Wrottesley had thirteen children of whom nine survived:
- Lord Henry FitzRoy (9 April 1770 – 7 June 1828), clergyman; he married Caroline Pigot (died 1 January 1835) on 10 September 1800 and had five children. Ancestor of Daisy Greville, Countess of Warwick.
- Lady Charlotte FitzRoy (c. 1771 – 23 June 1857)
- Lord Frederick FitzRoy (born 16 September 1774; died young).
- Lady Augusta FitzRoy (1779 – 29 June 1839), who married Rev. George F. Tavel (died 1829) on 19 November 1811.

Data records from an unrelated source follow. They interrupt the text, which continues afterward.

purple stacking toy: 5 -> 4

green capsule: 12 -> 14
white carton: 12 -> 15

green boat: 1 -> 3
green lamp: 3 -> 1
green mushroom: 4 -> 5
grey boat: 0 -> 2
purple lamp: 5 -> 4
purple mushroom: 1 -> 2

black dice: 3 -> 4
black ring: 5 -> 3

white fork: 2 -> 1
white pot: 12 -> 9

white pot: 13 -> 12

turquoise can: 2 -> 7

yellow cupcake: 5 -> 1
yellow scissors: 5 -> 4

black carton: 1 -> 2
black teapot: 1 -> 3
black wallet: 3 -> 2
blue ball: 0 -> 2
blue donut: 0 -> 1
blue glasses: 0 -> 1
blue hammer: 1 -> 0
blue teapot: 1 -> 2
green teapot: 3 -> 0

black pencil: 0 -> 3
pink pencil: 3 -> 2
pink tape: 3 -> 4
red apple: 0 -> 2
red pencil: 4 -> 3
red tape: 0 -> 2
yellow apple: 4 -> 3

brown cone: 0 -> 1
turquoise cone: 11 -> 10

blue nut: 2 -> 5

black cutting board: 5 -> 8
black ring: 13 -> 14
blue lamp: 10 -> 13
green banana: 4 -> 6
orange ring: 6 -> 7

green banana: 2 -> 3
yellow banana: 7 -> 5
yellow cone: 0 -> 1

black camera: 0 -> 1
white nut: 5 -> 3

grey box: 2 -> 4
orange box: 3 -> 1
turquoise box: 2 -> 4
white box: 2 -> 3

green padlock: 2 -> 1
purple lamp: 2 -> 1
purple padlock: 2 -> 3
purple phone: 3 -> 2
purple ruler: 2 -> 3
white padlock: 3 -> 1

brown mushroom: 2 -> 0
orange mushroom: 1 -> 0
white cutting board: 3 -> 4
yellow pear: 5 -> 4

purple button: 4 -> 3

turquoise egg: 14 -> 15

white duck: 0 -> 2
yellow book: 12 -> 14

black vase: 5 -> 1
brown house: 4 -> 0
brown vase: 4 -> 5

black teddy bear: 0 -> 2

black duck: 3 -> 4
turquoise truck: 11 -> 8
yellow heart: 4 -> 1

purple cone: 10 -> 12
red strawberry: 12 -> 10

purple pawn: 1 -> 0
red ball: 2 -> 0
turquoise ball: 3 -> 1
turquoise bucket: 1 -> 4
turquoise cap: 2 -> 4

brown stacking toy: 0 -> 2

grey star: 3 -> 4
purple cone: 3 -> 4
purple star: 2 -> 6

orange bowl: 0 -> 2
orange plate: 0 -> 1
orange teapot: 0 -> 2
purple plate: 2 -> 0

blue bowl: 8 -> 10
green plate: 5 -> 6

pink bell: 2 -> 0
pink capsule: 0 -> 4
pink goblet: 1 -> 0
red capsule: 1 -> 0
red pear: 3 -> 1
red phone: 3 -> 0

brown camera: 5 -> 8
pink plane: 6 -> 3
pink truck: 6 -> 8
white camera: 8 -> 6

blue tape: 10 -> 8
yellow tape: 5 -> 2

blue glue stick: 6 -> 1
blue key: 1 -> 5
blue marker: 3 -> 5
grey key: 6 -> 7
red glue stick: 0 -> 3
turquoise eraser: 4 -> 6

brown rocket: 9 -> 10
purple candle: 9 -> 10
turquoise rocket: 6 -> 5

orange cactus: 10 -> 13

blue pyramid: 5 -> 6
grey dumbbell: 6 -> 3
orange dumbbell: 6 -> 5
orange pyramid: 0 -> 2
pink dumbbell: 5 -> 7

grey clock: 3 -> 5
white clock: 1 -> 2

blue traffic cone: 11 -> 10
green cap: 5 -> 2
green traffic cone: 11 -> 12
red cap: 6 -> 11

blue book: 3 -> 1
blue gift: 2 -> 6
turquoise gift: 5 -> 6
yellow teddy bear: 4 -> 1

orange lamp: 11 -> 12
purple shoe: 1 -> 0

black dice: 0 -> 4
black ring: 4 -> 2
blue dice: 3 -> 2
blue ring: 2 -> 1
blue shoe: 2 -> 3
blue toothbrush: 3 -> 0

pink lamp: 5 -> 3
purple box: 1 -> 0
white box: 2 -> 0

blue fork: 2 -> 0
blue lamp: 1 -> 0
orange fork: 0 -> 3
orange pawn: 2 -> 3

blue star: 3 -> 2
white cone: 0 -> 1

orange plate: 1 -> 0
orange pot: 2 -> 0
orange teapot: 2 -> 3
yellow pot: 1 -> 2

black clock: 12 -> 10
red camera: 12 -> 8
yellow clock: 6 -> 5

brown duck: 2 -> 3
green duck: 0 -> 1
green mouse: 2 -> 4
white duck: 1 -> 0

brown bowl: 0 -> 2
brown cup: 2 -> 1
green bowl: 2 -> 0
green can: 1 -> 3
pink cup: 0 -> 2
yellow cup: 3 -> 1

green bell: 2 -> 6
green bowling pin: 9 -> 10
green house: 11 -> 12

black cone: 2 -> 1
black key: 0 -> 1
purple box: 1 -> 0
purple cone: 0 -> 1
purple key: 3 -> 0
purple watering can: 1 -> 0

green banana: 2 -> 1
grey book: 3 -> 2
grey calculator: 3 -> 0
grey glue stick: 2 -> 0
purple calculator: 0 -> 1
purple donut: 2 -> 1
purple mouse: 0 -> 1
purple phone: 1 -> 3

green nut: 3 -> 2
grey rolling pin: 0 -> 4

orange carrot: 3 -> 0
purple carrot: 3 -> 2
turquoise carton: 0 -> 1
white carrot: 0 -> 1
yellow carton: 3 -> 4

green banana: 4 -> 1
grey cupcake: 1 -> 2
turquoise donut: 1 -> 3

- Lady Frances FitzRoy (1 June 1780 – 7 January 1866), who married the 1st Baron Churchill on 25 November 1800.
- Admiral Lord William FitzRoy (1 June 1782 – 13 May 1857), who married Georgiana Raikes (died 2 December 1861) in 1816 and had two children.
- Lord John Edward FitzRoy (24 September 1785 – 28 December 1856), MP, died unmarried.
- Lady Isabella FitzRoy (c. 1786 – 10 December 1866), who married Barrington Pope Blachford (3 December 1783 – 14 May 1816) on 11 August 1812.
- Lady Elizabeth FitzRoy (died 13 March 1839), who married her cousin Lt. Gen. The Hon. William FitzRoy (1773 – 1837), son of the 1st Baron Southampton, on 4 July 1811.